Chestnut eyes.  A smile that’s a sunrise.

          “Sir?”

          They were ganging up on me.  Convinced that my bank only hired female employees straight out of a beauty school, and that their name had to rhyme with vanilla, I began another stammering routine.

          Priscilla patiently tolerated me.  I cashed a check and slinked out of the bank as unobtrusively as I could.

          Later that day I thought to myself … I’m still twelve years old!  I see a pretty woman and I stammer!  I stutter!  I blurt! 

          However, there’s hope.

          A recent article in the Sun-Sentinel (written by the Miami Herald’s Michael Vasquez) announced a new website called SeekingArrangement.com.  This brainchild of CEO Brandon Wade brings together young women, AKA “Sugar Babies,” looking for older, wealthy men, AKA “Sugar Daddies.”  And vice versa.

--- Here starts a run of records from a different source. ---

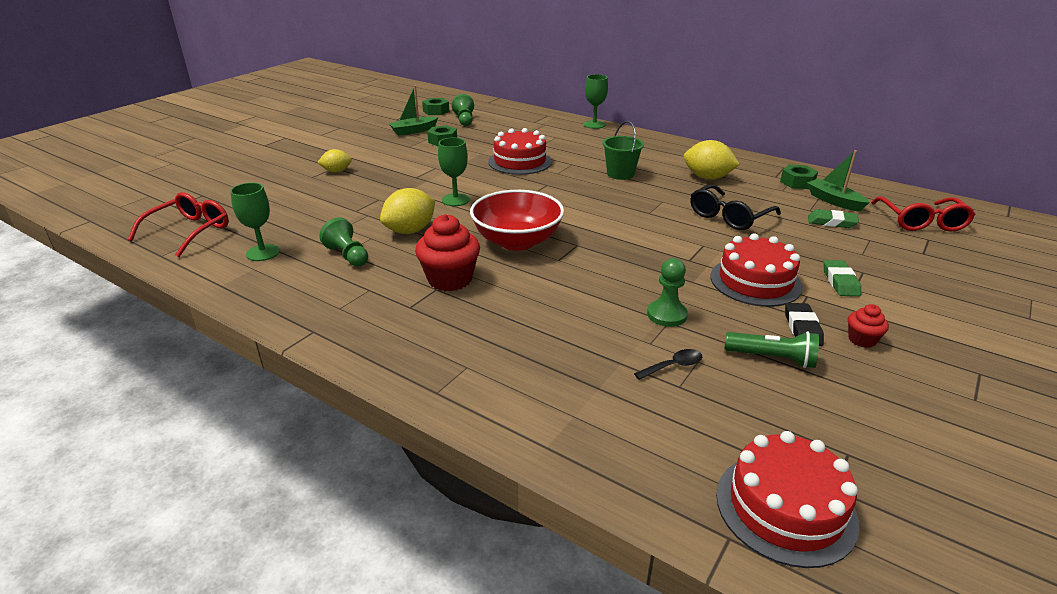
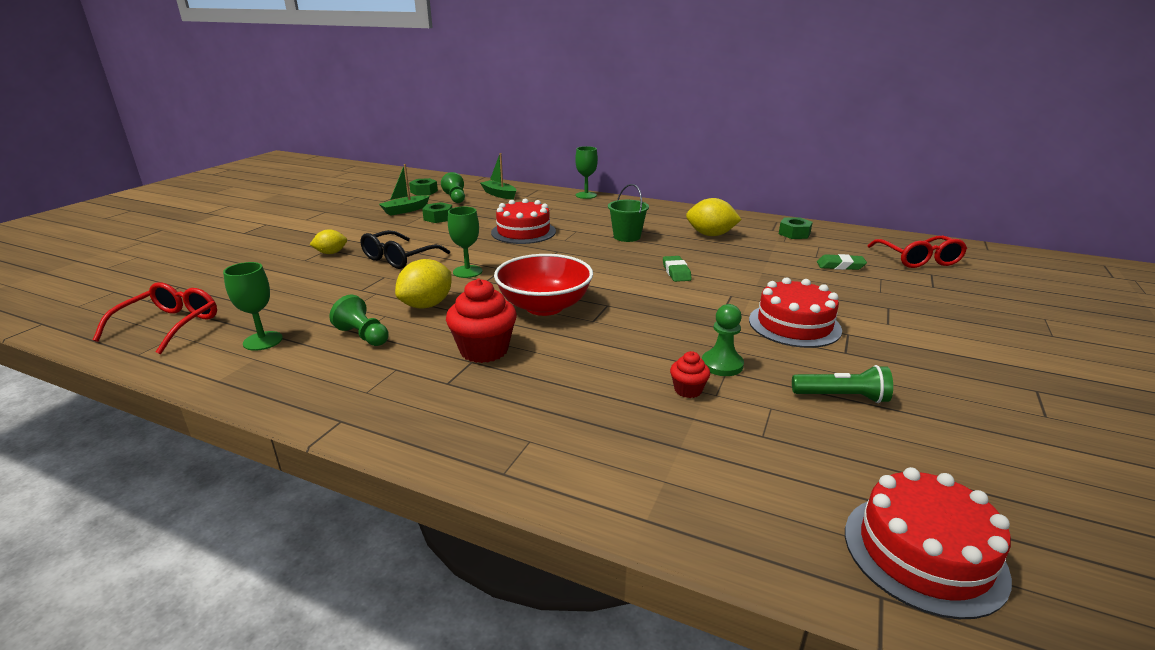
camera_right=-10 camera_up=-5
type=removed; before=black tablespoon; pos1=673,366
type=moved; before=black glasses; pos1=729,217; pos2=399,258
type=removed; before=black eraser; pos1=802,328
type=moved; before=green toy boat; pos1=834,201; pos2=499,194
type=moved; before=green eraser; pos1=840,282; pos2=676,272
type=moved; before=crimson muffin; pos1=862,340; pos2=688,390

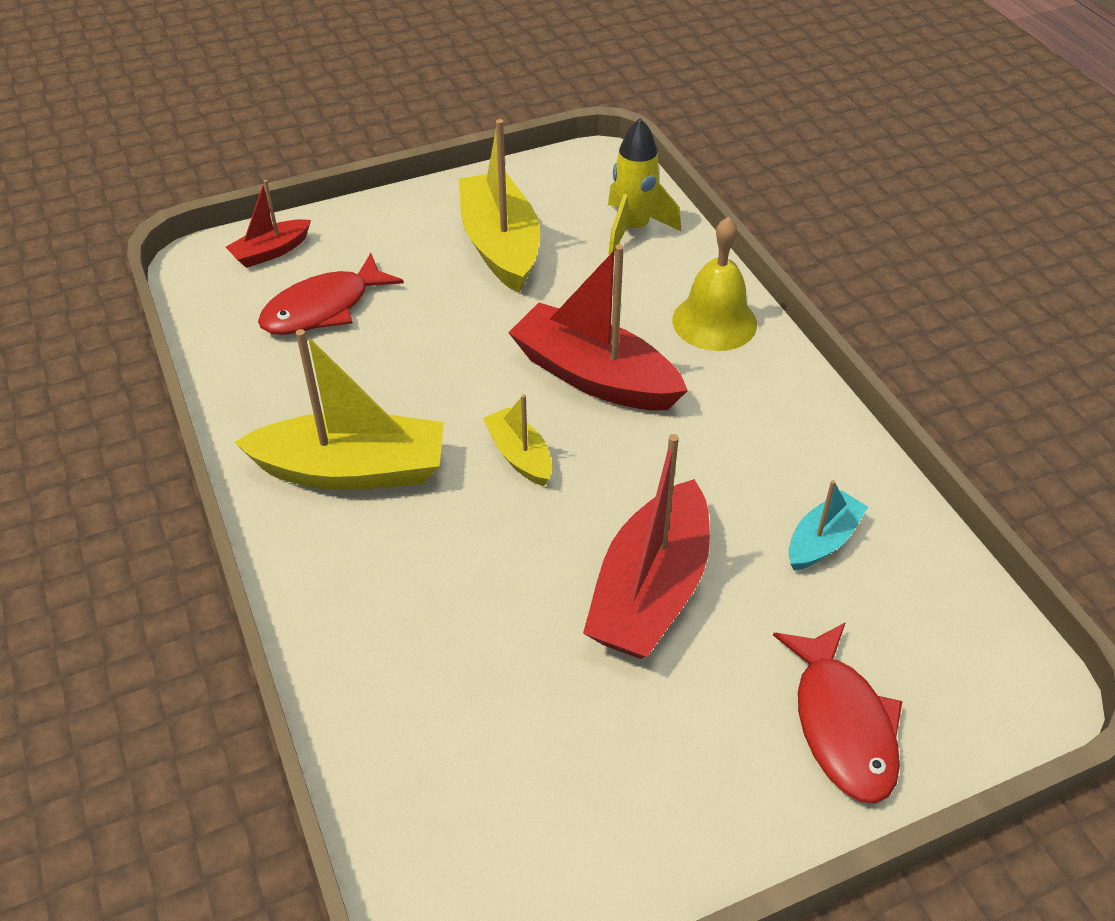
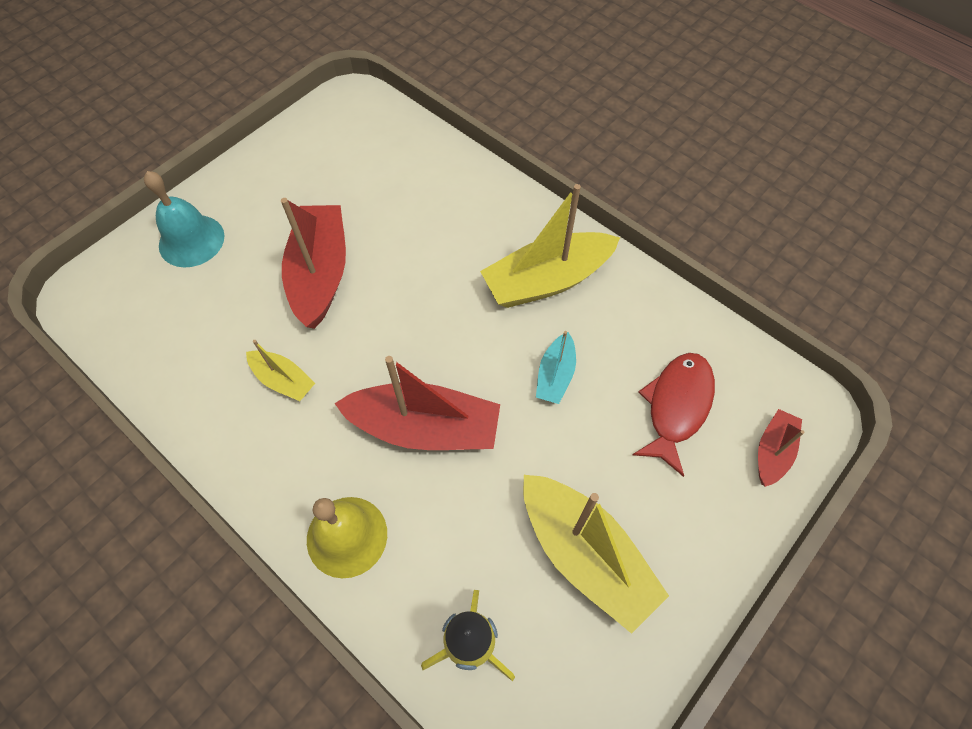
camera_right=155 camera_up=15
type=moved; before=bright yellow toy boat; pos1=519,456; pos2=283,380
type=replaced; before=crimson fish; after=teal hand bell; pos1=842,724; pos2=191,240
type=moved; before=teal toy boat; pos1=822,541; pos2=555,375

          While many protest this is nothing more than thinly-veiled prostitution, Wade claims college students make up 40 percent of the Sugar Babies, and that his site carefully screens out prostitutes and professional escorts.

          After reading this, I thought, “If young girls can look for a sugar daddy, why can’t I look for a sugar mommy?”  I could do my own screening, and find some willing young woman to squire me everywhere.  More importantly, turning a relationship into a business arrangement might eradicate my puerility at the mere sight of a woman.

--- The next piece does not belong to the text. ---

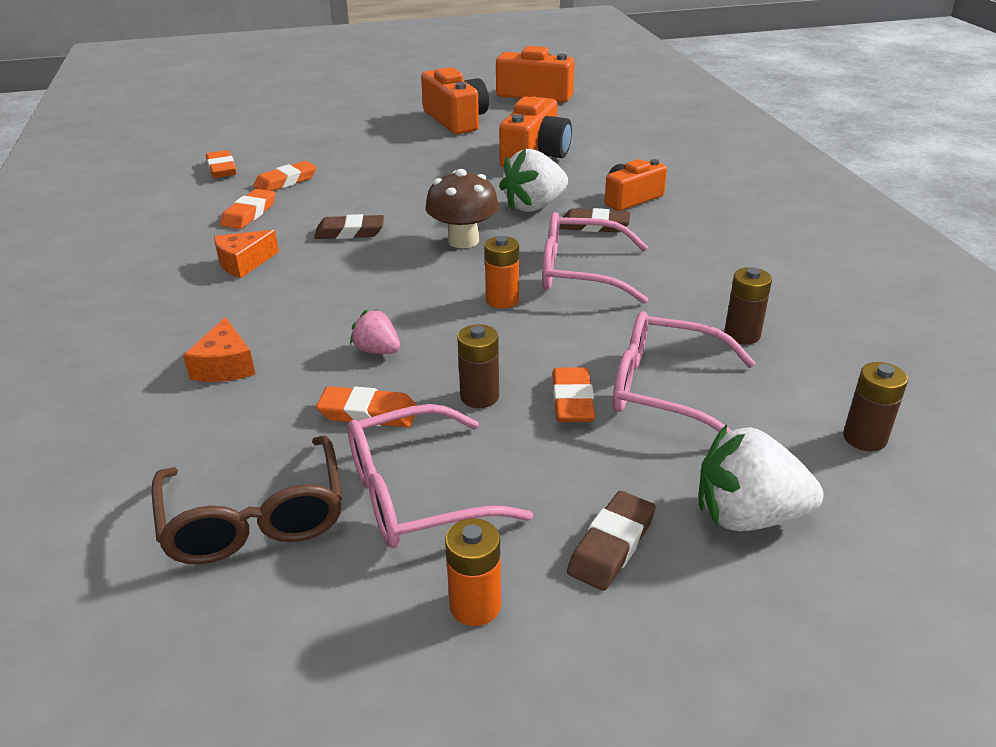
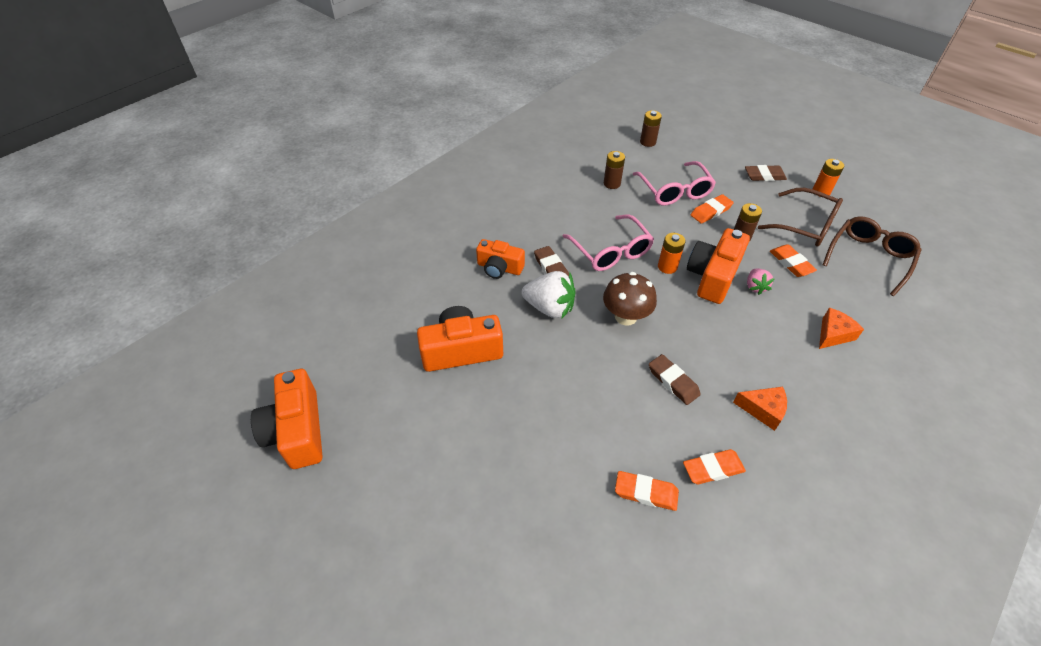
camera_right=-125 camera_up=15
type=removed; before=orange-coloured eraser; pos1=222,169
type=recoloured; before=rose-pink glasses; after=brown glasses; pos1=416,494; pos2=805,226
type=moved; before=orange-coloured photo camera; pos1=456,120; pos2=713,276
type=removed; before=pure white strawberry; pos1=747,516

          I put together some personal information, called my kids in Chicago and told them to get together that night for a conference call so I could read my profile to them.

          I first explained the new website, reading to them from Vasquez’s column.  When I finished, I told them I wanted to seek out a Sugar Mommy.  Amy said, “DA-a-ad!”  Joel said, “Amy, I think it’s time we put him in a home.”

          “Listen to my profile!” I interrupted.  “How’s this?  ‘Active, 79-year old man is seeking young woman interested in a meaningless relationship.  Woman must be no older than 30 –‘“

          “DA-a-ad!”

          “DA-a-ad!”

          “Okay, 35.  ‘No older than 35, gorgeous, a superb bridge player and obscenely wealthy.  Think Croesus.  Older man agrees to tell all of the woman’s family and acquaintances that he has just bought out Warren Buffet, and is re-creating Buckingham Palace on the west coast of Florida.”

          Resounding silence.

          “Well?  Kids?”

          Over my loud and expletive-laced objections, my children booked a flight to Florida as soon as our conversation ended, and are on their way here as I wrap this up.   If my column doesn’t appear next month, you know who to blame.